Over 11% of the US population in 2002 was foreign born. Studies that have examined disparities of cancer screening often focus on racial/ethnicity differences without considering their origins. This study examines the disparities in colorectal cancer (CRC) screening between US- and foreign-born groups and explores factors associated with such disparities.


Data were obtained from the 2000 National Health Interview Survey Cancer Control Module. Multivariate logistic models were used to compare the use of CRC screening among the foreign born and 4 US-born race/ethnicity subgroups while controlling for other factors that may affect such screening. Appropriate weighting procedures were employed to account for the complex design of the survey.

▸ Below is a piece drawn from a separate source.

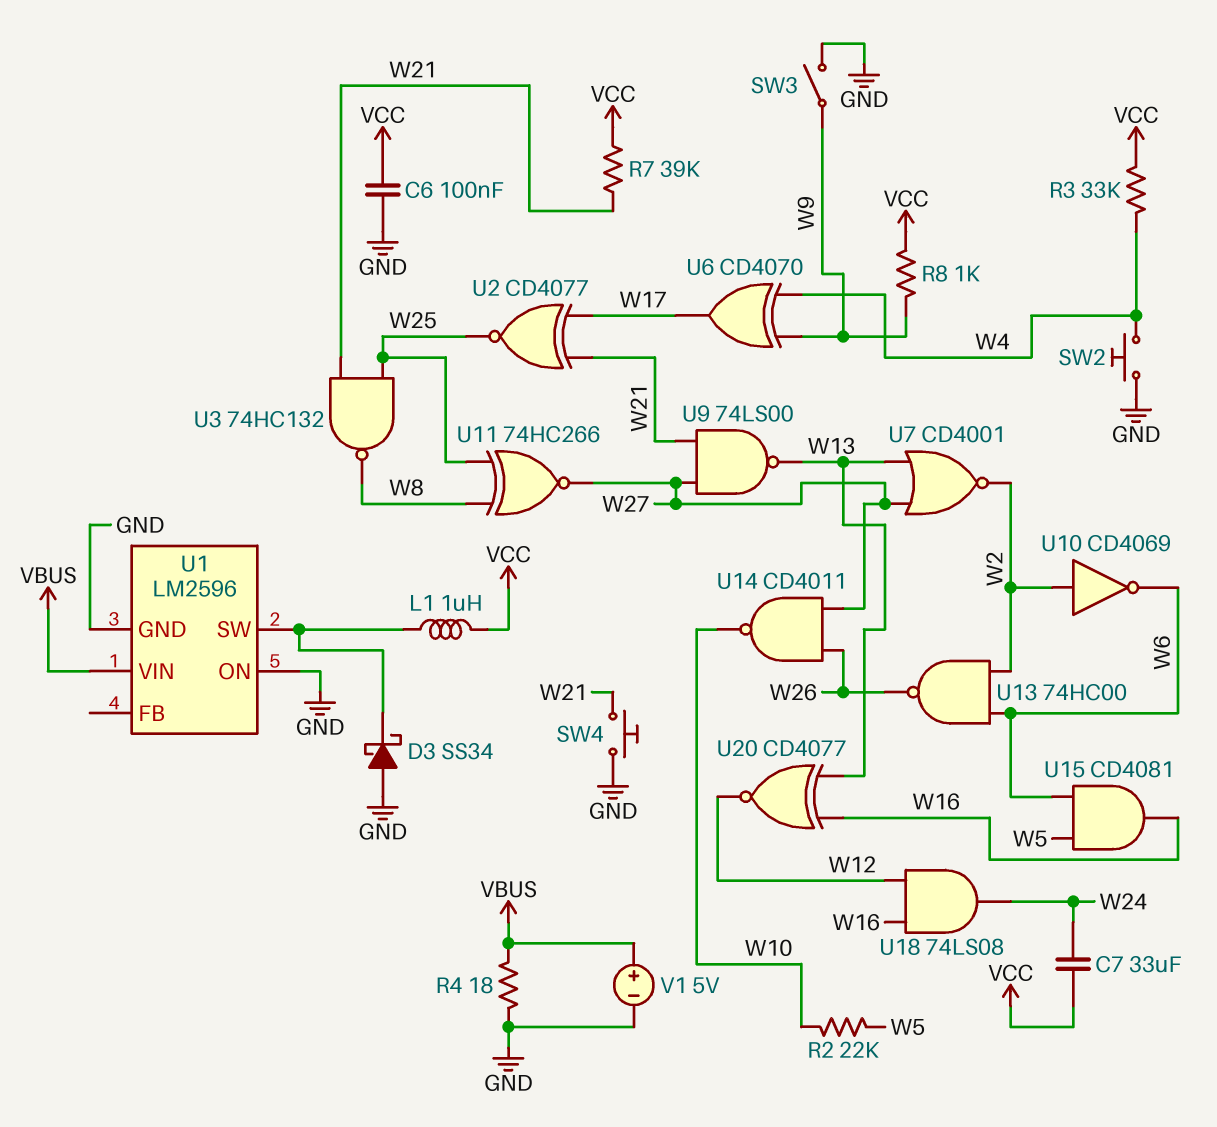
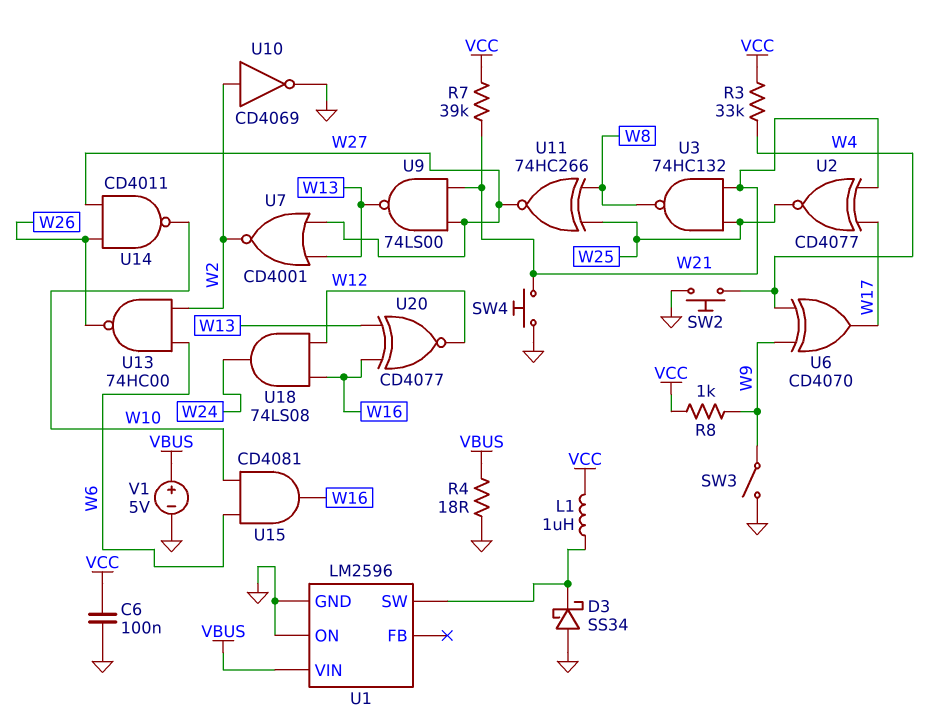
C7: 33uF (VCC, W24) -> none
R2: 22k (W5, W10) -> none
U10: NOT CD4069 (in W2, out W6) -> NOT CD4069 (in W2, out GND)
U15: AND CD4081 (in W5, in W6, out W16) -> AND CD4081 (in W6, in W10, out W16)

Compared with the US-born non-Hispanic Whites, the odds ratio of ever having had a colorectal screening for the US-born Hispanic, non-Hispanic Black, non-Hispanic other races groups, and the foreign-born group with 15 or more years of residency was 0.65, 0.77, 0.98, and 0.58, respectively. An even lower odds ratio (0.46) was found among the foreign-born group with a shorter duration of residency. We found that the rate of screening for foreign-born individuals with good socioeconomic status and/or with health insurance was significantly lower than that of the US-born with similar status, and the rate was not much different from that of US-born individuals in lower socioeconomic levels. Having a usual source of care was found to be the most important protective factor for the foreign-born group.


Foreign birth was associated with a lower rate of CRC screening. Future studies of health disparities should also consider immigration status.